While attending Mony Pleasant High School in Schenectady, NY, I was oblivious to the circumstances surrounding the death of one of my classmates over the summer break between my sophomore and junior years. Yesterday, during my mini-reunion with Cathy Conway and Tom Metzold, I learned a few details which motivated me to research the full story.
On July 22, 1974, 16-year-old, Susan Carmel Zanta went missing. She was on summer vacation staying with a friend’s family at their Cossayuna Lake cottage in Argyle, NY. Her friend’s boyfriend was visiting and she did not want to be a third wheel so went out for a walk from which she never returned. Police dragged the lake and searched nearby woods. Eight days later, a farmer looking for a stray cow found her body in a cornfield. She had been beaten, raped, and hit on the head with a rock. This is the information that I learned yesterday. As tragic as it is, the rest of the story only gets worse.
On July 25, 1974, police took Kenneth Arnold Yarter, a 23-year-old, 6’ 1” tall waiter into custody for questioning because he had been seen with Susan on the day before she was reported missing. He consented to a polygraph which concluded he had knowledge of Susan’s whereabouts. He then underwent further interrogation throughout the night during which time he claimed he was physically coerced into confessing to the murder and rape.
In 1977, the NY State Court of Appeals, overturned his conviction, ruling that his confession to the murder was obtained through duress and he was subsequently released.
In 1980, Yarter was convicted of kidnapping in connection with a rape in Pohapcong, NJ, and of rape in Easton, PA.
On July 19, 1991, with 5-10 years still left on his sentence, he was accidentally released from a New Jersey correction facility when the institution switched from a manual to a computerized record-keeping system. The error was discovered and reported by Susan’s mother who had been diligently keeping tabs on her daughter’s rapist and killer.

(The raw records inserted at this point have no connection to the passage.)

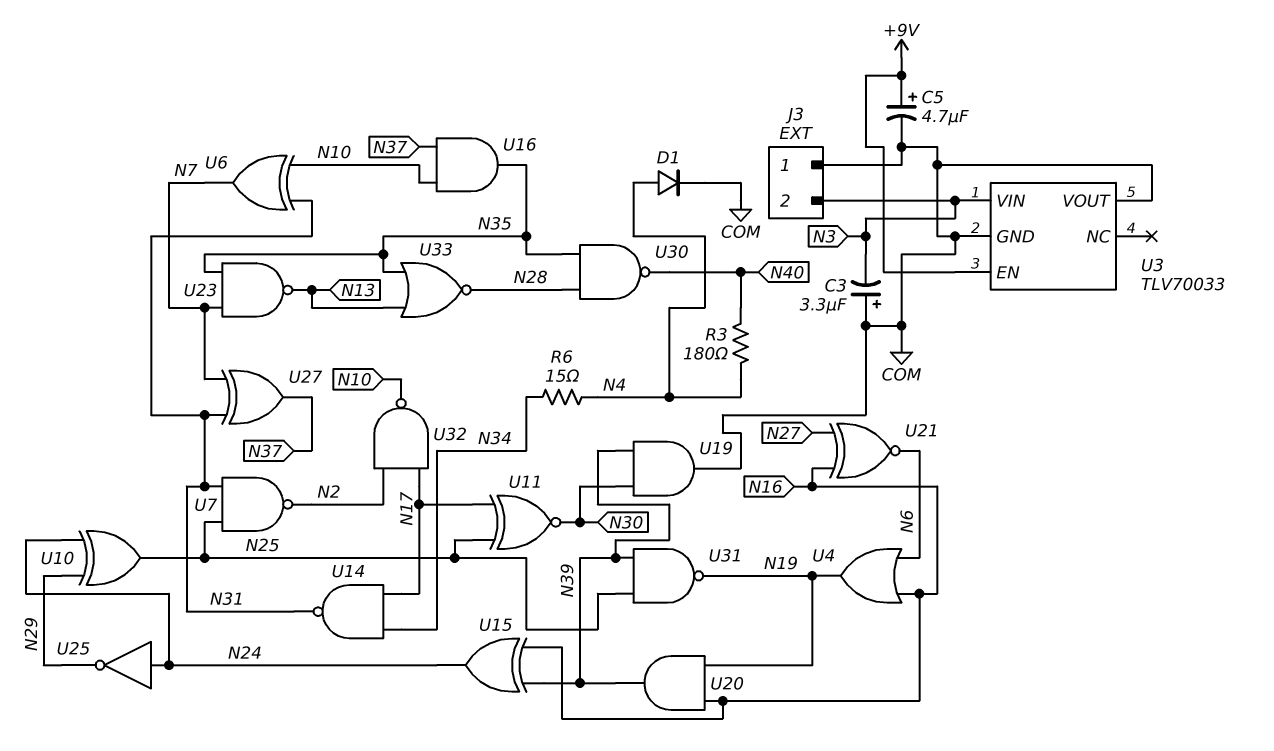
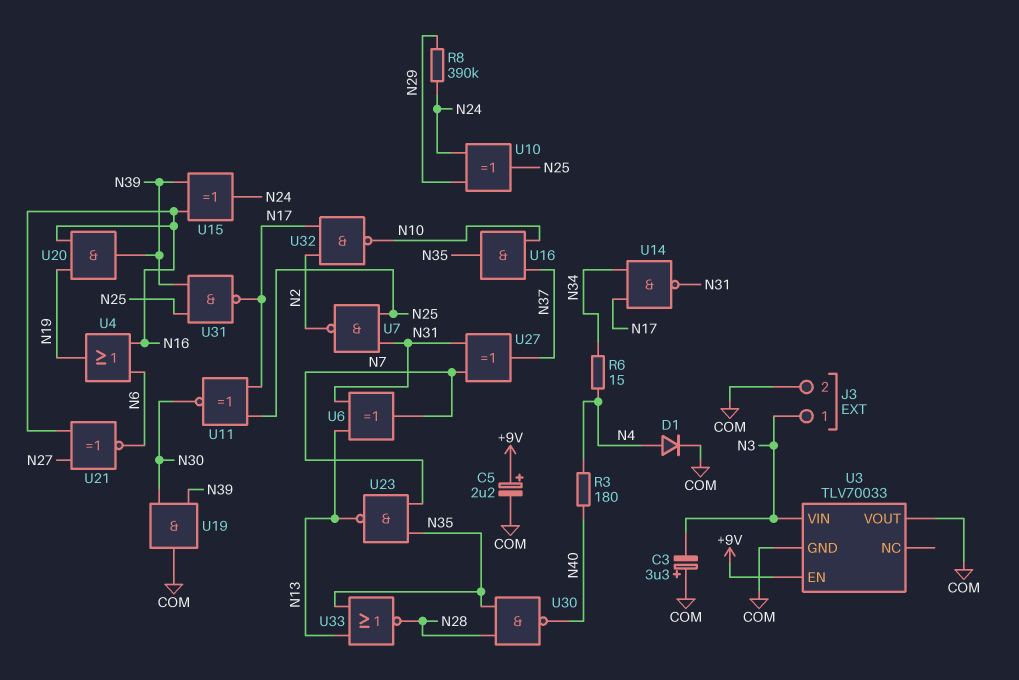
C5: 4.7uF (plus +9V, minus COM) -> 2.2uF (plus +9V, minus COM)
J3 pin 1: COM -> N3
J3 pin 2: N3 -> COM
R8: none -> 390k (N24, N29)
U6: XOR (in N10, in N31, out N7) -> XOR (in N13, in N31, out N7)
U25: NOT (in N24, out N29) -> none
U31: NAND (in N25, in N39, out N19) -> NAND (in N25, in N39, out N17)

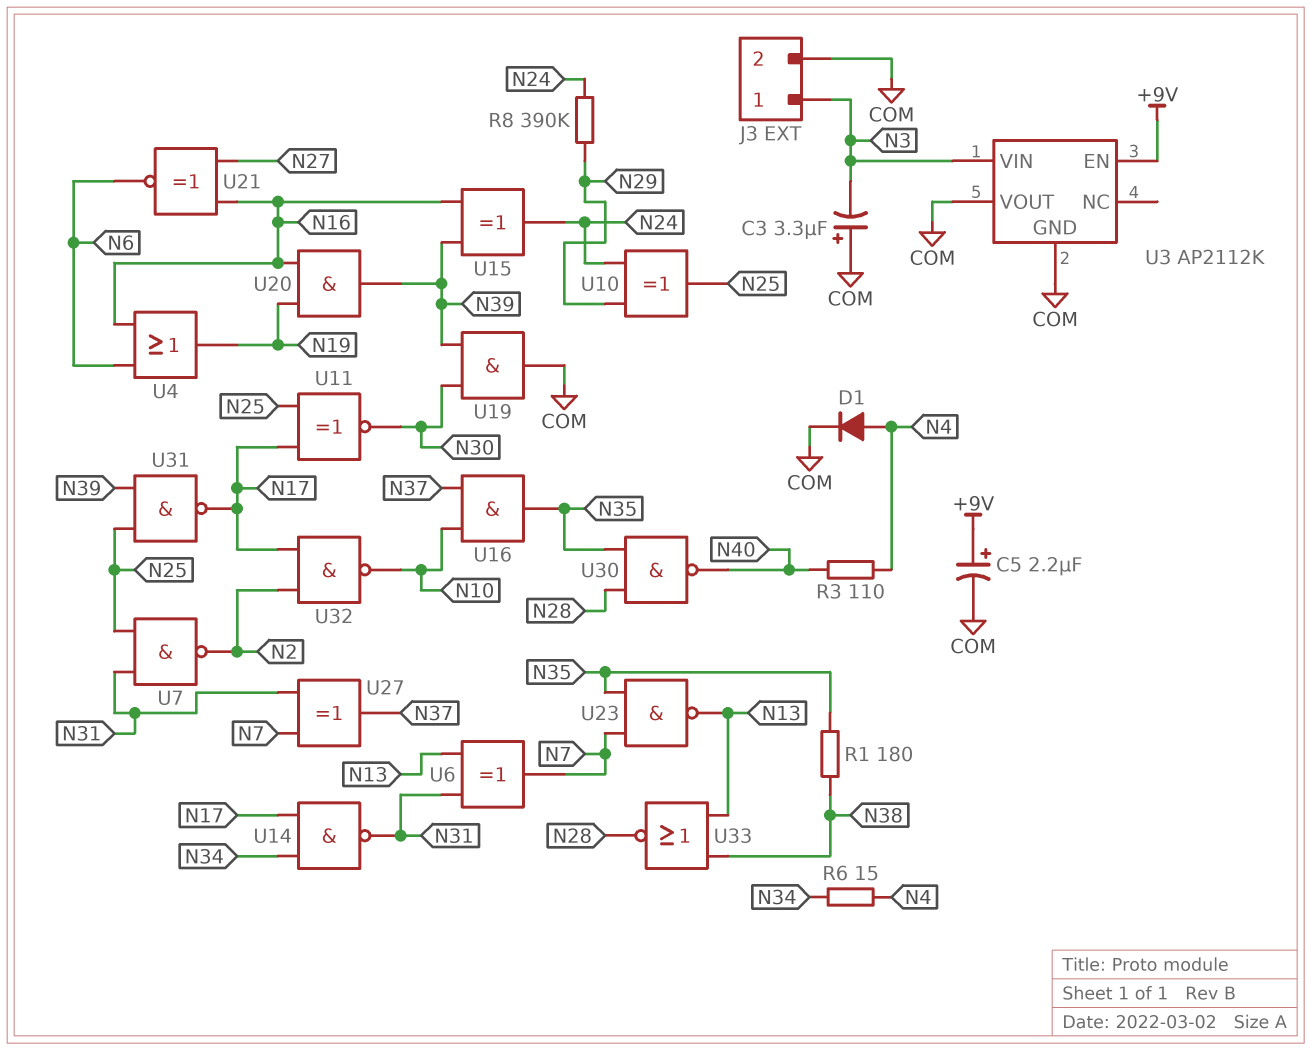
R1: none -> 180 (N35, N38)
R3: 180 (N4, N40) -> 110 (N4, N40)
U3: TLV70033 -> AP2112K
U33: NOR (in N13, in N35, out N28) -> NOR (in N13, in N38, out N28)

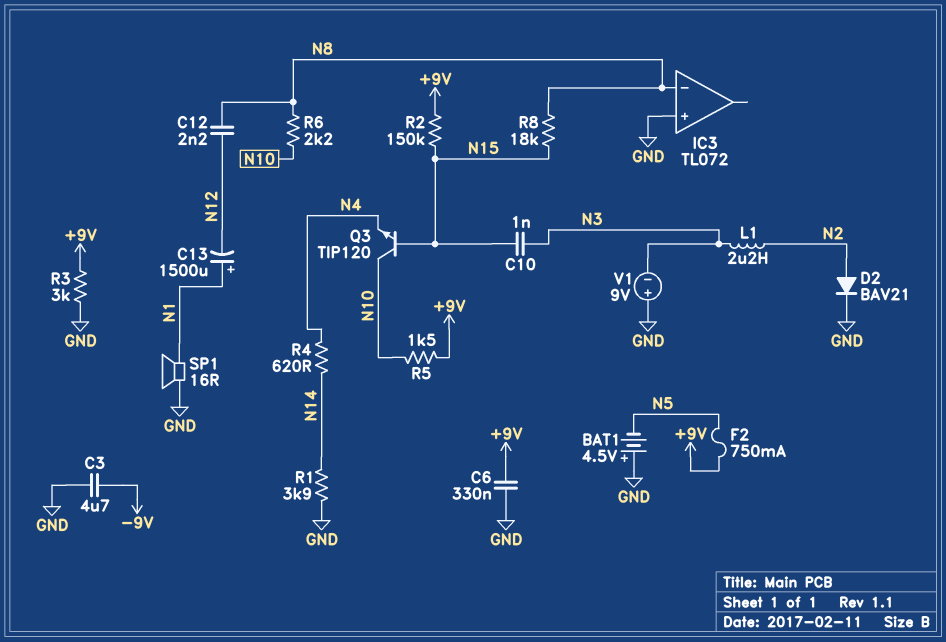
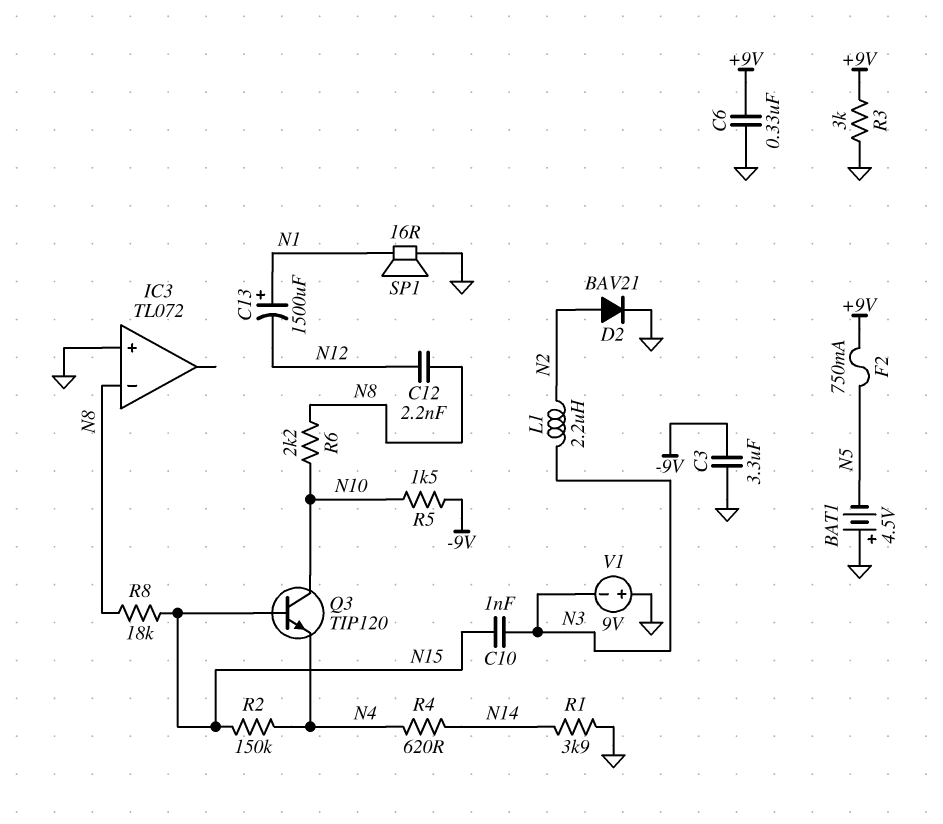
C3: 4.7uF (-9V, GND) -> 3.3uF (-9V, GND)
R2: 150k (+9V, N15) -> 150k (N4, N15)
R5: 1.5k (+9V, N10) -> 1.5k (-9V, N10)

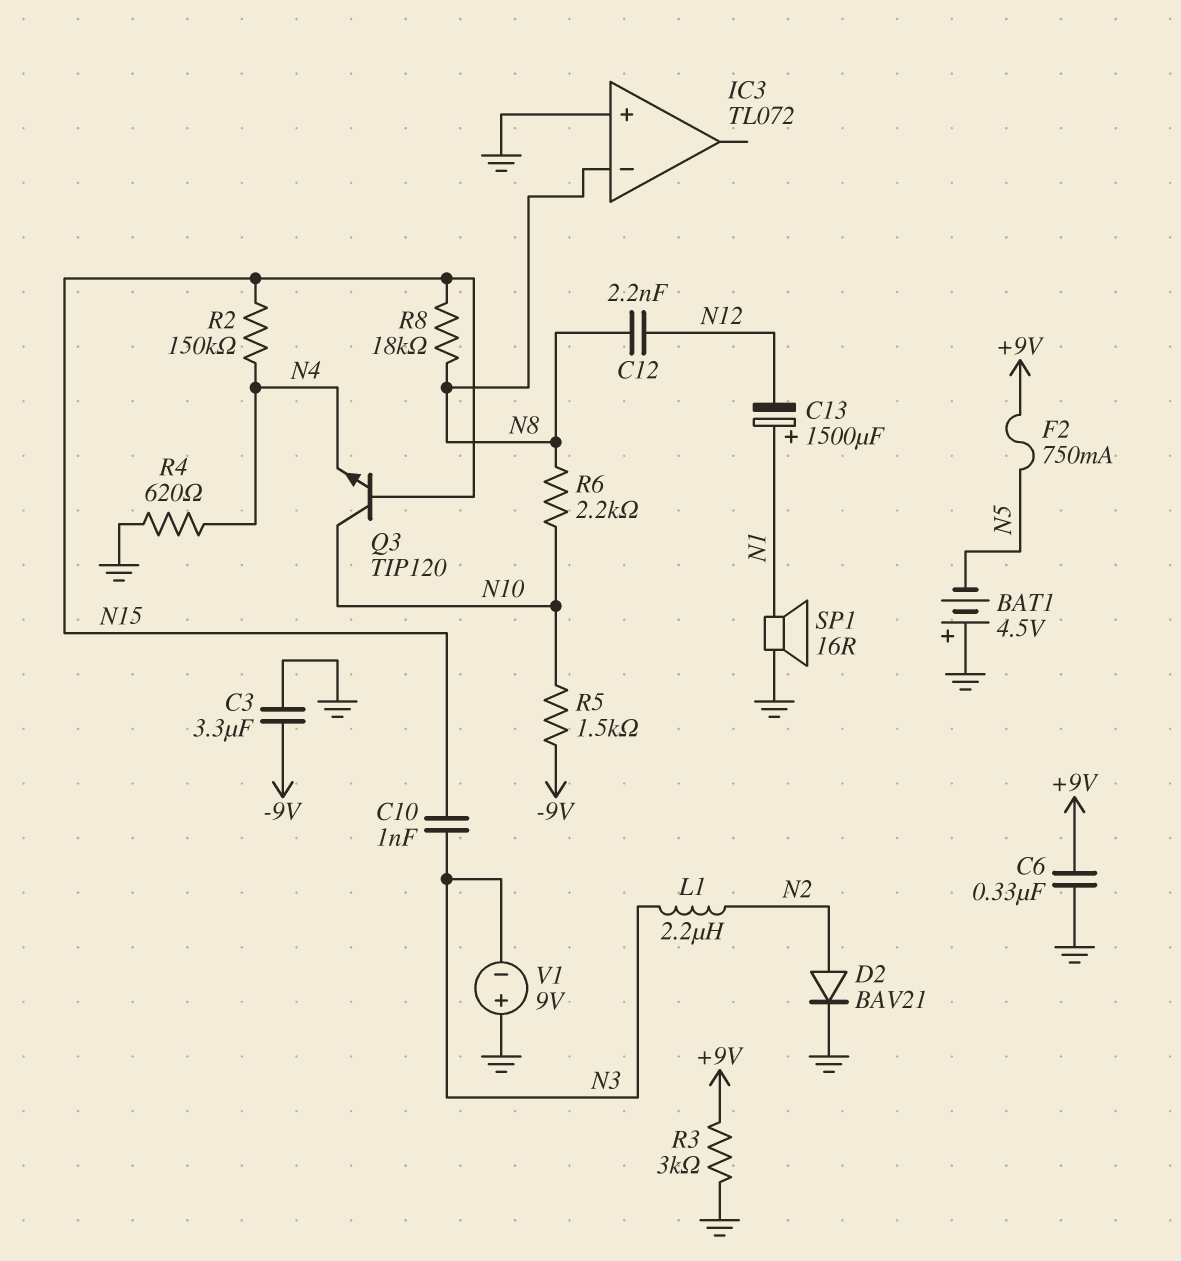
R1: 3.9k (GND, N14) -> none
R4: 620 (N4, N14) -> 620 (GND, N4)

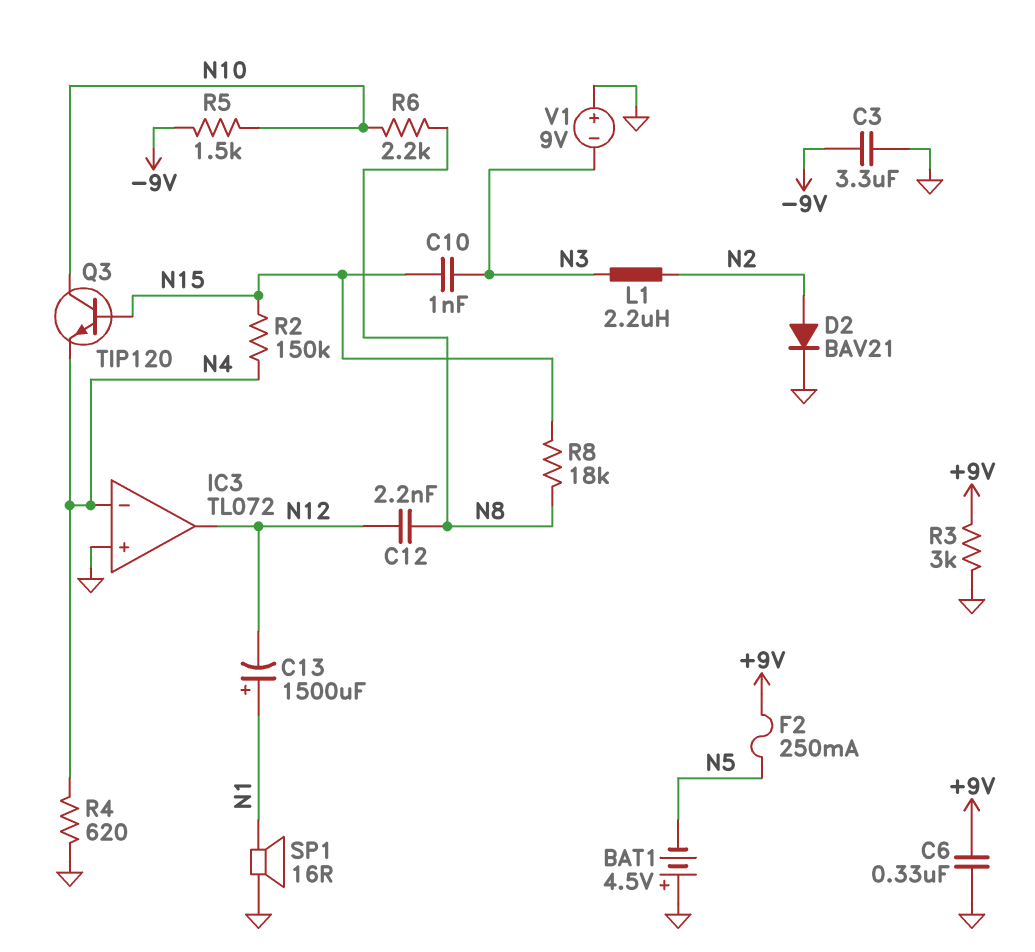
F2: 750mA (+9V, N5) -> 250mA (+9V, N5)
IC3 pin in-: N8 -> N4
IC3 pin out: none -> N12

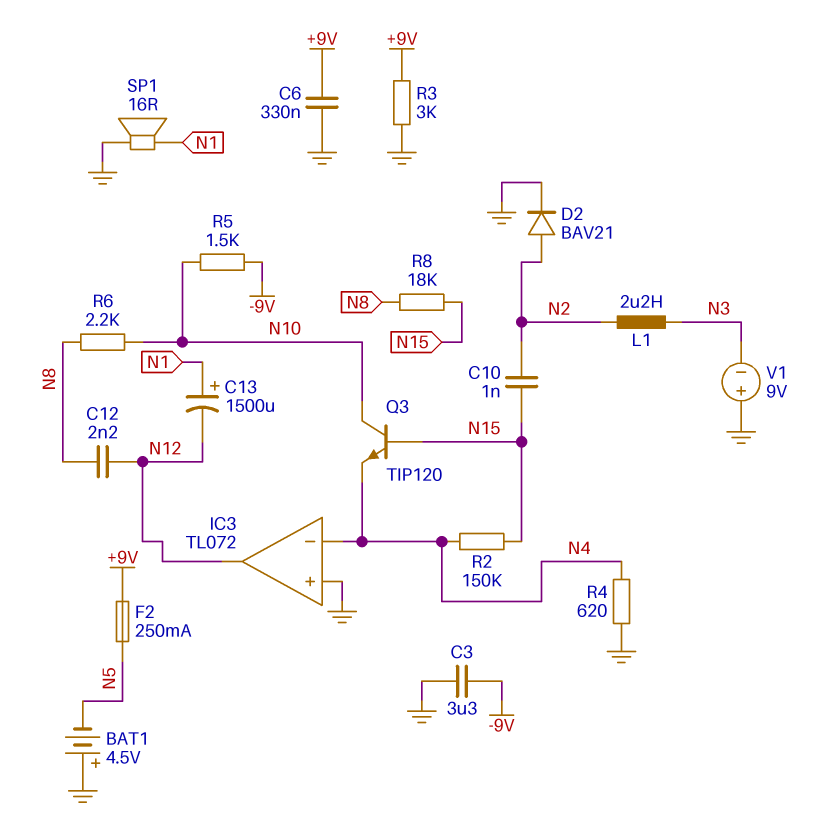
C10: 1nF (N3, N15) -> 1nF (N2, N15)

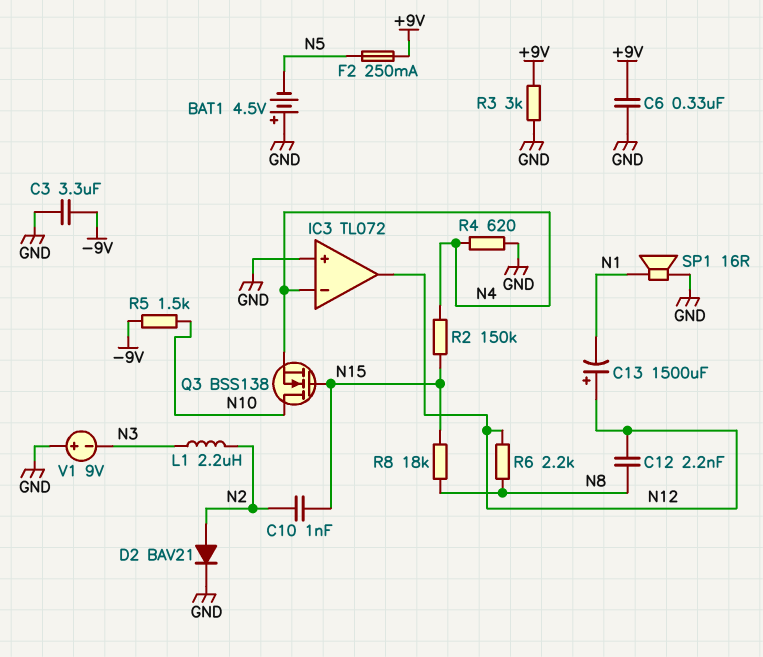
C13: 1500uF (plus N1, minus N12) -> 1500uF (plus N12, minus N1)
Q3: NPN TIP120 (B N15, C N10, E N4) -> NMOS BSS138 (G N15, D N10, S N4)
R6: 2.2k (N8, N10) -> 2.2k (N8, N12)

Yarter then traveled to Florida where he told a fellow tourist that he had killed a girl in New York but escaped punishment because police had tortured him. That fellow tourist turned out to be a British police officer, who reported the statement to authorities. At about the same time, in mid-August, 1991, St. Petersburg Beach police determined that Yarter had held two 18-year-old female Canadian tourists captive for nine hours, alternately raping them. They issued a warrant for his arrest on charges of kidnapping, rape, and robbery. Yarter fled to Las Vegas where he was apprehended a couple of days later.
After being sentenced to 50 years in the St. Petersburg Beach rape case, Yarter was returned to Nevada to continue serving sentences for various crimes there and in Pennsylvania.
In December 1995, he was extradited to New York to be tried for the rape and murder of Susan Zanta.
In September 1996, Yarter agreed to plead guilty to second-degree murder in Zanta’s death and was sentenced to 15 years to life in prison. He is currently incarcerated in the medium-security Dade Correctional Institution in Florida City, FL with the earliest possible release date in 2026.